Age-inappropriate romance, on screen or off, stirs up passionate reactions. Cougars — an American term for middle-aged women who actively seek out younger lovers — find both supporters (who see them as adventurous and sexy) and slammers (who deride them as deluded and shameless). I like a saying of my mother's: What's sauce for the goose is sauce for the gander. Or meat for the cougar.
In Japan, where new acquaintances often exchange ages soon after their name cards, age gaps yawn wider than elsewhere, especially in show business. Media stories about celebrity couples inevitably comment, often with a tut-tut or a nudge-nudge, on any age difference considered out of the ordinary, such as the woman being older than the man, period.

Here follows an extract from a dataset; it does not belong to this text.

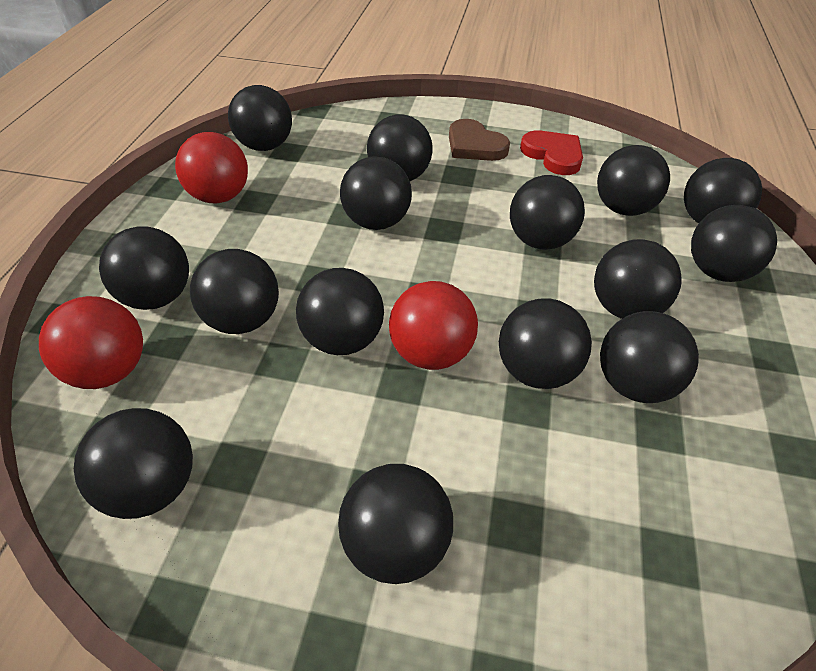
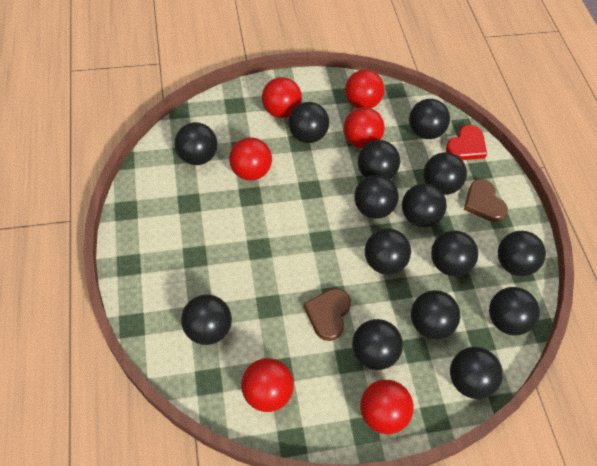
brown heart: 1 -> 2
red ball: 3 -> 6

The central couple in Shusuke Kaneko's new drama "Bakamono (literal translation: "Fools") meet when the guy, Hide (Hiroki Narimiya), is 19 and the girl, Gakuko (Yuki Uchida), is 27. This gap is hardly scandalous, even in Japan, but is usually meaningful anywhere. Hide, a college student living with his parents in Takasaki, Gunma Prefecture, is a virgin; Gakuko, who works at a supermarket where Hide finds a part-time job, is sensual and worldly wise, but also down to earth and easygoing. She takes him to bed with an indulgent, appraising smile; he falls for her hard and fast.